Many innovative products and services will be launched this year – yet only a handful will survive and thrive. Why is that? Why do most  fail, while others go on to mainstream success? What do teams who manage to create successful innovative products and services have in common?

It’s a complex equation, of course – but one key variable is the ability to attract, maintain and leverage a strong MircroVertical – AKA early-adopter enthusiasts who LOVE and NEED your product or service and help you shape it.  Without that early, energetic kickstart and feedback loop,  it’s almost impossible to cross the chasm into mainstream use. When you get it right, your chances of success go WAY up.

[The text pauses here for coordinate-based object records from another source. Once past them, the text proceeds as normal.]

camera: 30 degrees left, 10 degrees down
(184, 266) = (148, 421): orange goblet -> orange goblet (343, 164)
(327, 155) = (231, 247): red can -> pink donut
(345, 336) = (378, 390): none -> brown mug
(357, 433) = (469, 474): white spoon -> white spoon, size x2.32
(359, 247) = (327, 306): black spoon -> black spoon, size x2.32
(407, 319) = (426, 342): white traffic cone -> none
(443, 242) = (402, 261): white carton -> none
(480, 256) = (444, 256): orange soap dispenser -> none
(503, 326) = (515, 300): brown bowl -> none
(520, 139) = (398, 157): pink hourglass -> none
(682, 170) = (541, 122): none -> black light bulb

I first learned this lesson in the trenches of game development, where successful games have long been prototyped into existence. I’ve worked on a variety of  multiplayer games and gaming platforms that had  varying degrees of success. I noticed that the successful ones attracted and embraced an early following of enthusiasts – avid gamers, curious students, wanna-be devs, military wives, SAHMs, IT guys on the midnight shift – people who wanted to “lean in” and feel like part of the development team.

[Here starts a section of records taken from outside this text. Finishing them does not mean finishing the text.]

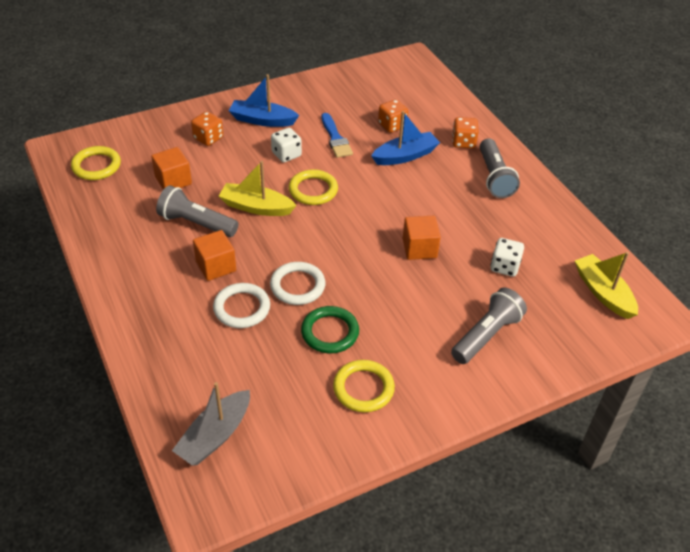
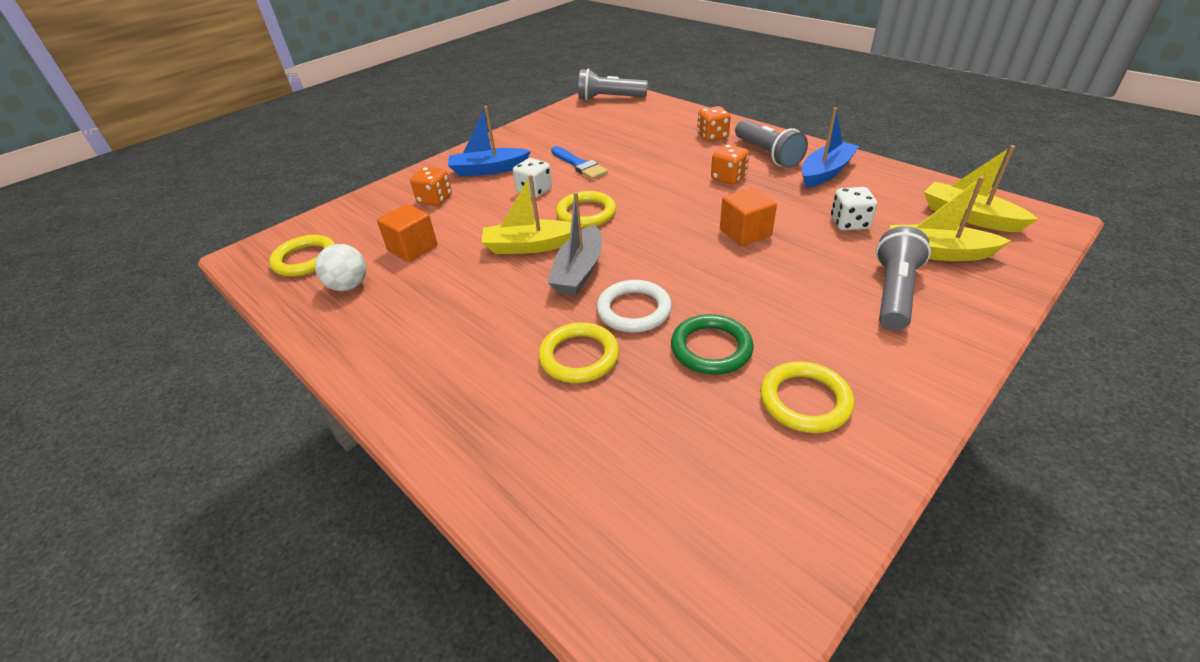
camera: 15 degrees left, 5 degrees down
(118, 200) = (349, 286): none -> white ball
(196, 223) = (465, 282): grey flashlight -> grey flashlight (609, 98)
(215, 436) = (647, 544): grey boat -> grey boat (579, 271)
(216, 266) = (516, 320): orange cube -> none
(242, 308) = (579, 356): white ring -> yellow ring
(392, 125) = (630, 141): orange dice -> orange dice (728, 178)
(405, 156) = (663, 160): blue boat -> blue boat (825, 172)
(548, 315) = (938, 253): none -> yellow boat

I noticed the same pattern when I worked at eBay during their growth from 30 to 300 employees. Right from the start, Pierre Omidyar setup a feedback loop with avid early customers – and that customer-listening habit permeated eBay’s early product development culture. We  had an ongoing conversation with avid early adopters – and their input had a major impact on eBay’s core social features and systems. 

Around that same time, another client of mine developed and launched an innovative, high-profile Alternate Reality Game targeted at mainstream consumers. One small problem: the avid early adopters got in first (as they always do), chewed through the content quicker than expected, gleefully shared “secrets” about the game on their favorite geeky forums, and generally ruined the party for everyone. That ambitious game never reached its intended audience – in part because the team decided to skip over the early adopters in their development process.

It takes smarts, focus and humility to proactively find and connect with your MicroVertical – and the payoff is huge. These people will be happy to playtest your early versions and populate your Beta program. They’ll give you exhaustive, opinionated feedback about features, system balance, and UX. As long as you’re setup to filter and contextualize their feedback (KEY issue – I’ll write more about that soon), these early enthusiasts are invaluable in getting an innovative game, product or service off the ground.

So if your product is mainstream-friendly and easy to understand, go ahead and target the masses. But if you’re building something innovative, the mainstream consumer won’t be able understand or value your creation – or give you the feedback you need to evolve. We re-learned this lesson painfully with a recent client who built a fantastic, innovative educational gaming system and healthy, agile product development culture – but didn’t find that early enthusiast market, went broad to lackluster sales, and ultimately failed.